The SFS Center For Sustainable Studies, Costa Rica

Today we went to Alajuela, Costa Rica, to visit The SFS Center For Sustainable Development Studies which offers semester and summer programs on sustainable development for students around the world.

SFS Center For Sustainable Development Studies

The campus includes an orange and mango farm which covered 13.5 acres and includes a 6.9 acre protected forest area. The farm achieved Rainforest Alliance Certification in 2011.

orange trees on Rainforest Alliance Certified Farm
mangoes on the tree

What interested me was to see what motivated The Center For Sustainable Studies to strive for Rainforest Alliance Certification. We interviewed three professors and they said that they liked the standards and protocol of the certification process. Before certification, they said, they had ideas for sustainability but they weren’t long term or integrated.

sustainable farm

Another thing that they found attractive about Rainforest Alliance certification is the fact that they can integrate the learnings to students and serve as a model to community. They can spread to the community what the community can actually see for themselves works.

They said that becoming certified starts with the commitment and measuring that process.

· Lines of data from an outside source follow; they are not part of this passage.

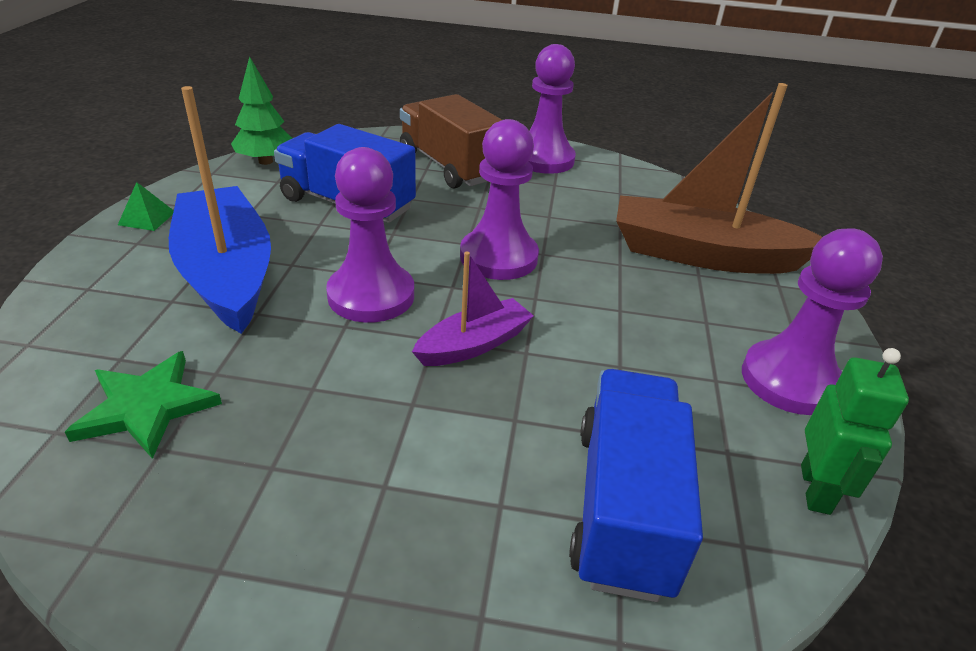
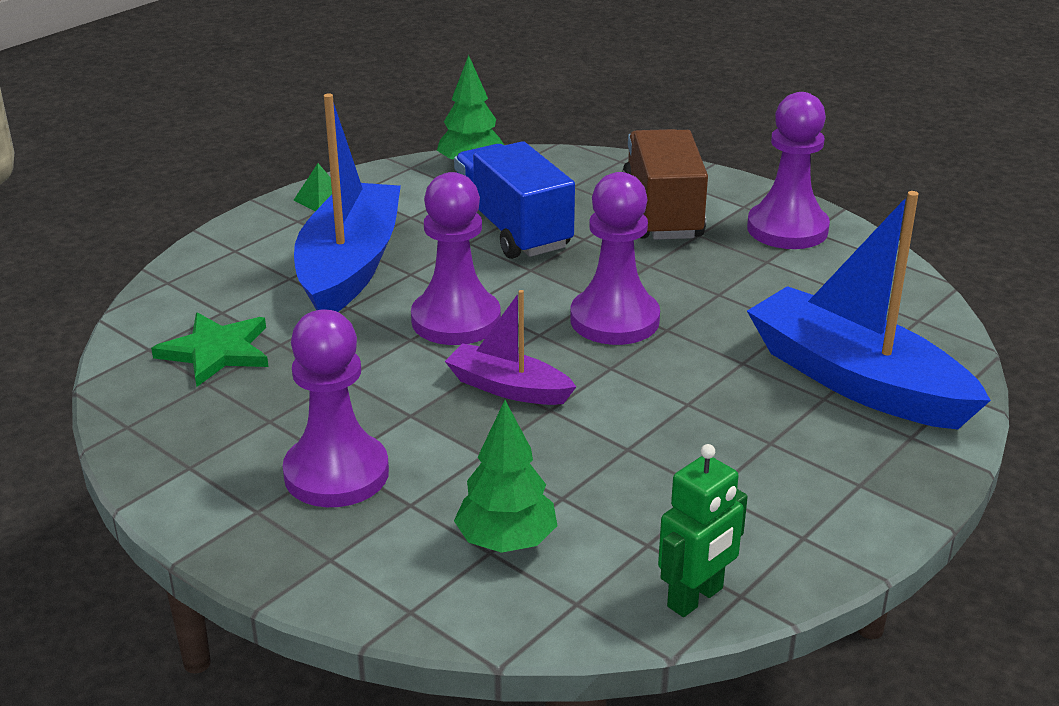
camera: 35 degrees right, 5 degrees down
(474, 344) = (508, 388): purple boat -> purple boat turned 150 degrees counterclockwise
(623, 506) = (506, 542): blue truck -> green tree
(702, 255) = (856, 381): brown boat -> blue boat
(790, 380) = (792, 518): purple pawn -> purple pawn (336, 473)

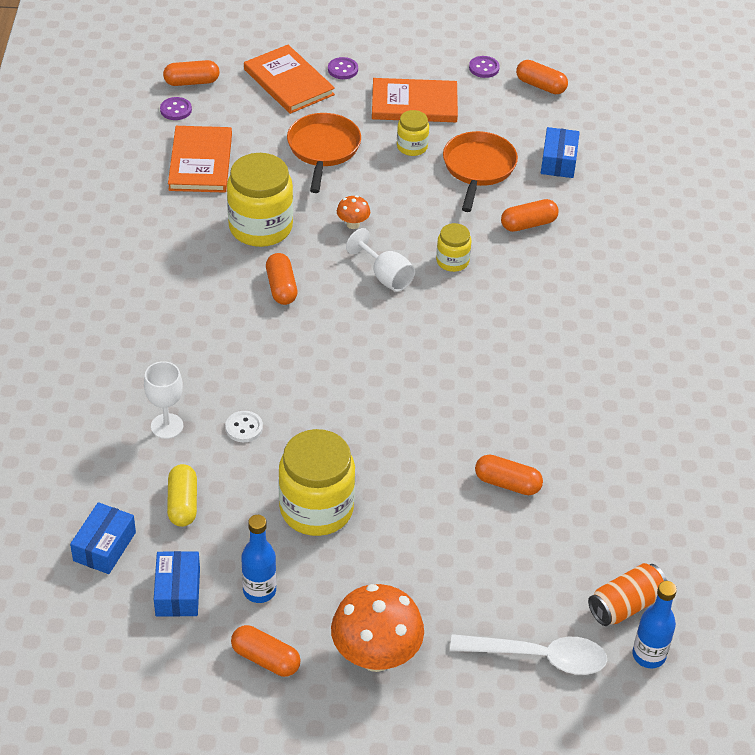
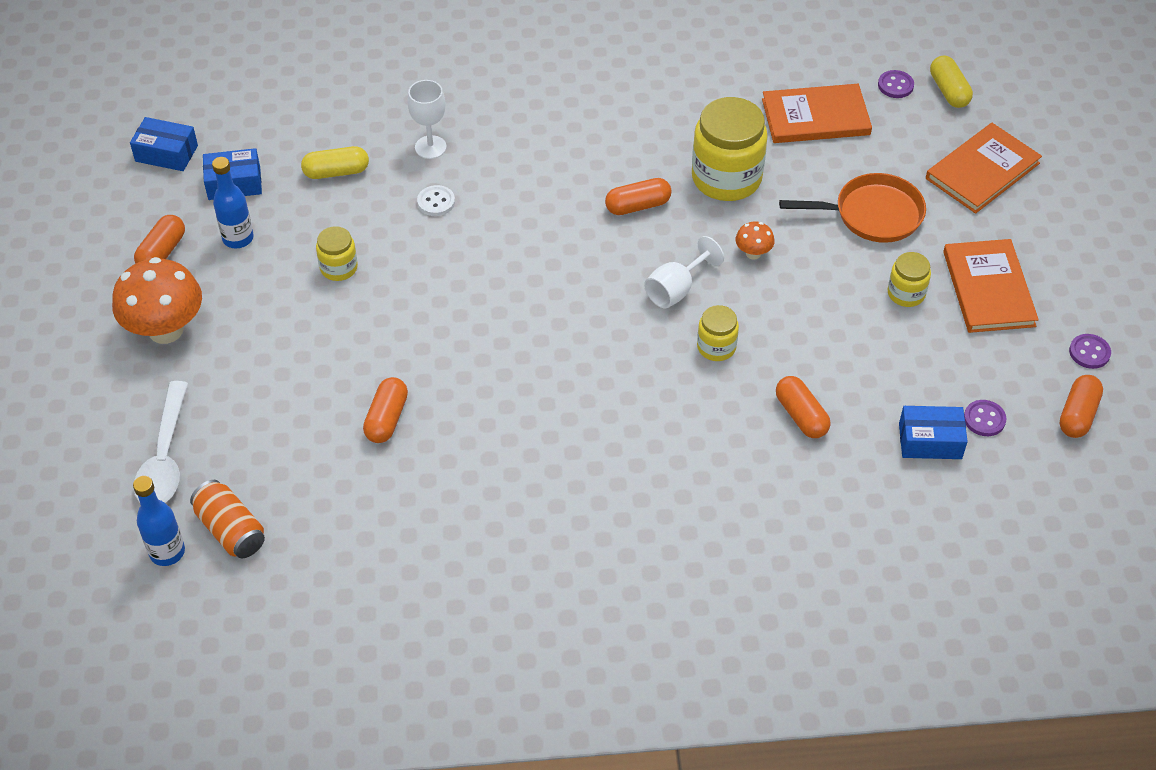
camera: 85 degrees right, 5 degrees up
(104, 546) = (282, 128): blue box -> blue box (166, 153)
(191, 82) = (949, 91): orange capsule -> yellow capsule
(316, 508) = (339, 268): yellow jar -> yellow jar, size x0.51
(342, 69) = (1026, 216): purple button -> purple button (984, 419)
(478, 168) = (887, 360): orange pan -> none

A key part of it is learning and discovering the benefits of each part of the certification process which includes 10 principles.  They also said cultural challenges are the biggest hurdle to overcome- as simple as turning off the lights or composting instead of burning.

The biggest impact on the students and the teachers is the resulting life commitment to sustainable practices.  This made my heart swoon because I could tell it was true for the teachers and again when I interviewed some of the students, I could feel their passion and their eagerness to share everything they were learning about sustainability through everyday choices.

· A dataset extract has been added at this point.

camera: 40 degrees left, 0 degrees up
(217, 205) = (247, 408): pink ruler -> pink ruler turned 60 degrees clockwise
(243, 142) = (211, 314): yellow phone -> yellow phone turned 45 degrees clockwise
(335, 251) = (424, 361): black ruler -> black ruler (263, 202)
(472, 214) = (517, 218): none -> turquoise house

Here is a video clip of Dr. Sergio Molina telling us the top 10 benefits they have had from getting Rainforest Alliance Certification.

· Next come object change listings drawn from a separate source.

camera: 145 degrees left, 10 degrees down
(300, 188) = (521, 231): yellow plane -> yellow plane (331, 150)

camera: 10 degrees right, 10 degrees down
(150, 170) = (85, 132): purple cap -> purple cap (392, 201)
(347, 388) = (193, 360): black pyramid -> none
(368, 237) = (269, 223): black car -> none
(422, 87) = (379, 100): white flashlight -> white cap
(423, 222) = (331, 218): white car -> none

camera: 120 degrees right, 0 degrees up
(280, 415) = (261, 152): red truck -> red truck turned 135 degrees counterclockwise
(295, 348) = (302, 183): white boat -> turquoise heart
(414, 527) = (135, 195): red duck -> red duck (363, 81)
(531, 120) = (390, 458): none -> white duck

After our Q & A session, we were brought for a guided tour of the farm. First we visited their dining area and saw their compost separation system.

compost separation system

Next we visited a special process they add to the composting of their oranges. They cut off life cycle of insects by cooking the oranges in metal barrels with the heat of the sun to kill any insect eggs before composting- a great way to fight crop pests without chemicals.

cooking the oranges in metal bins

Our next stop was the green house where they plant all of the seedlings to keep them protected from iguanas.

greenhouse for garden and native tree

We saw the orange trees and the mango trees and we also saw that they use a ground covering to protect the soil and prevent erosion. It is a nitrogen fixing legume.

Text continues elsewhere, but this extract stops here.